What works, says Suzanne Isken, director of the Craft and Folk Art Museum in Los Angeles, is hands-on involvement for visitors. “We really believe that the best way for people to appreciate craft is to get their hands dirty,” she says. “If you can come in and you can make something, then you start to look around you and say, ‘What are the real makers – you know, these professional makers, doing?’ ” Questions spark dialogue, community, and vital experiences for visitors.

What works is cultivating new audiences with pointed content. The opening weekend for “Mindful: Exploring Mental Health through Art,” the Society for Contemporary Craft’s recent show, saw an unprecedented crowd; attendance is up 25 percent overall compared to last year. And, executive director Janet McCall says, fundraising for that show was more successful than usual and involved entities that don’t typically support exhibitions.

What works, craft museums are finding, is embracing their roots, staying local. Such was the case for the Houston Center for Contemporary Craft’s 2013 exhibition “Sprawl,” which looked at the rise of urban sprawl around the world, but also incorporated a walking tour and speaker series to anchor the show in Houston. What was particularly exciting about “Sprawl,” says HCCC curator Kathryn Hall, was the involvement of local people from outside the craft community, such as architects and city officials. This sort of catholic approach can “give us a platform for us to have conversations within our communities,” Hall says.

At Racine Art Museum, the 2015 show “A Whole Other World: Sub-Culture Craft” played to several different audiences. The age range varied widely, which made for “a very interesting dialogue that went on in the galleries that drew people from all over,” says executive director Bruce W. Pepich, an ACC trustee. After the show closed, the museum did a steampunk-themed fundraiser, which Pepich says drew more people than any RAM event ever.

Sharing the power of craft is crucial, says SCC’s McCall, noting the work of ceramist Paulus Berensohn. “He talks about the incredible number of nerve centers that are in the tips of our fingers and how what our hands are touching is being processed and sending signals to the brain. And there’s just this very complex connection between hand and brain that, again, is an important part of why craft is so effective and so successful.” Craft is connection – between its constituents, yes, but also embedded deep within its very mediums. Molding clay, knitting stitches, hammering metal – whatever the material or the activity, it creates an internal feedback loop, reinforcing the connection between material and maker.

In craft, as the loss of the MoCC reminds us, our primary job is to connect.

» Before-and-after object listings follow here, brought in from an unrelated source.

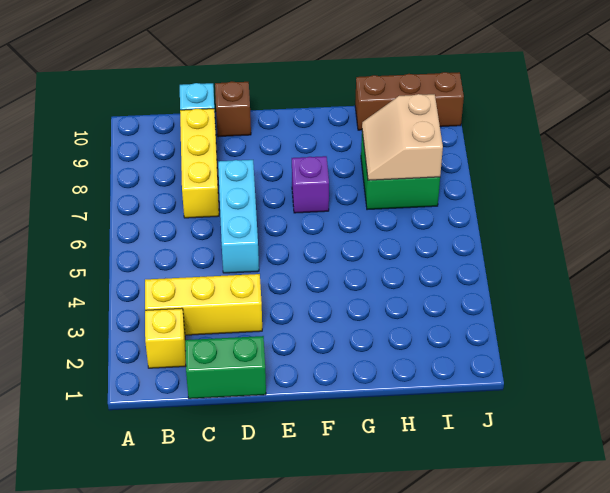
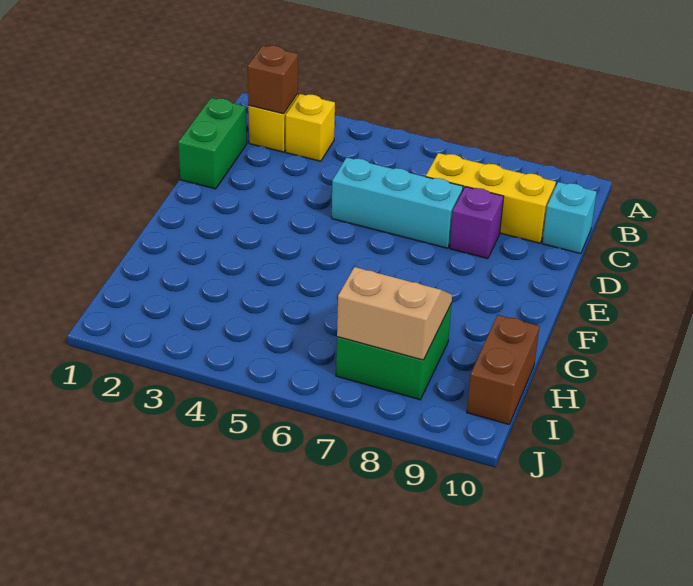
yellow brick B3:D3 level 1 -> yellow brick B3 level 1
brown brick D10 level 1 -> brown brick B2 level 2
purple brick F7 level 1 -> purple brick D8 level 1
brown brick H10:J10 level 1 -> brown brick H10:I10 level 1

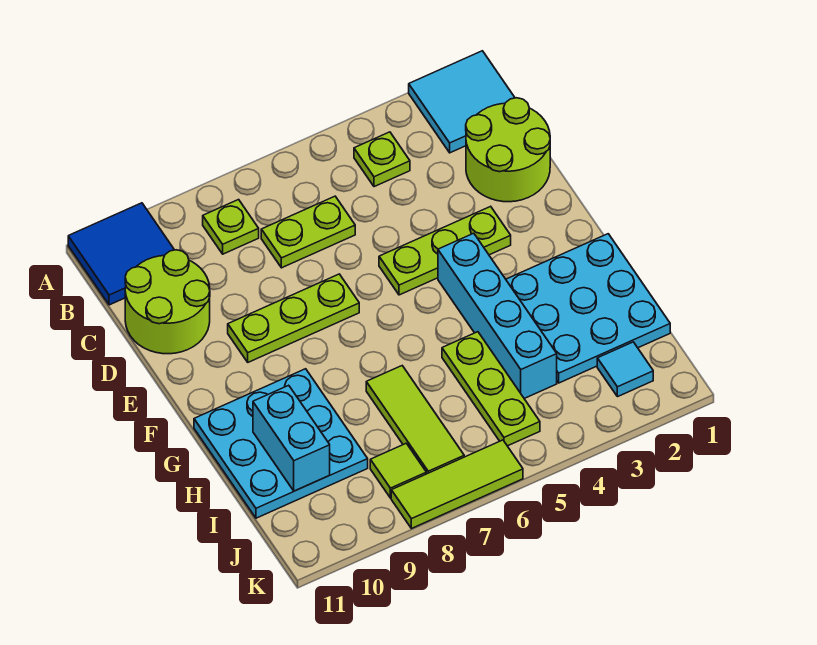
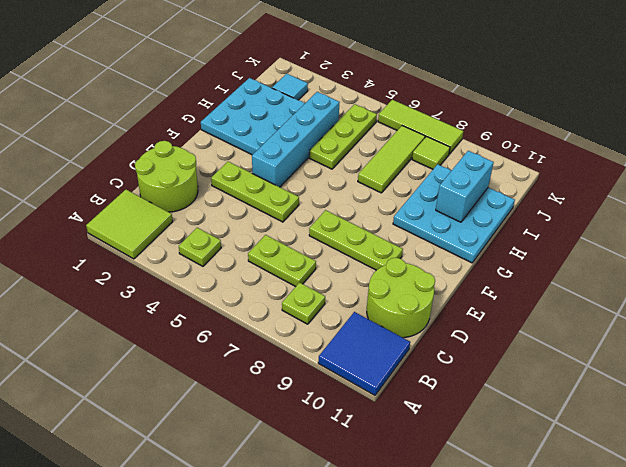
cyan tile A1:B2 level 1 -> lime tile A1:B2 level 1

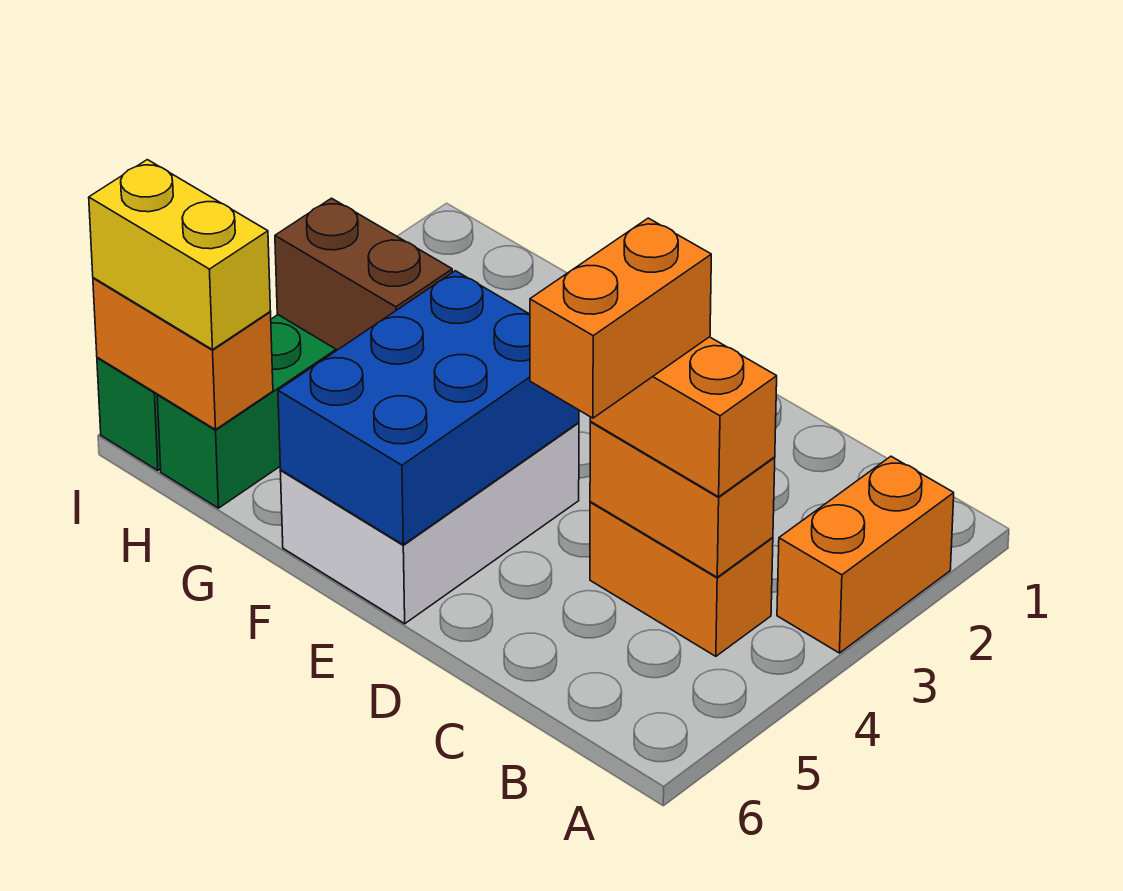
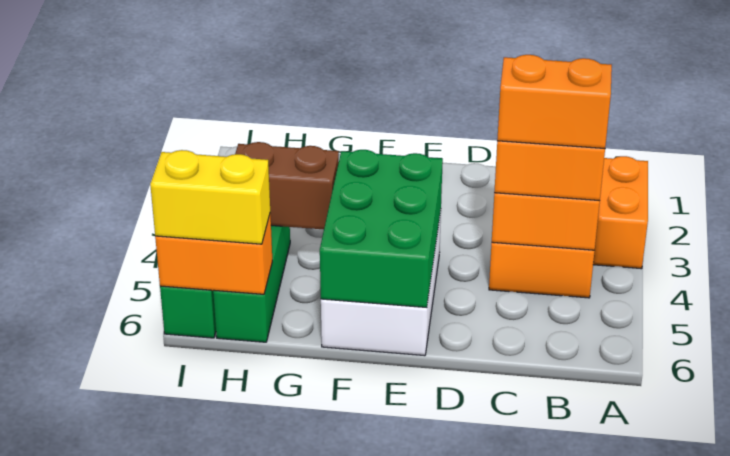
orange brick C4:C5 level 4 -> orange brick B4:C4 level 4
blue brick E4:F6 level 2 -> green brick E4:F6 level 2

There are wistful echoes of this in the MoCC’s Unpacking the Collection. As David Cohen wrote of the objects in the museum’s collection: “Many people handled them, admired them, touched and were touched by them. Objects may seem silent, but their stories are endless.”

Betsy Greer writes about craft and activism in Durham, North Carolina. She can be found online at craftivism.com. Monica Moses contributed to this story.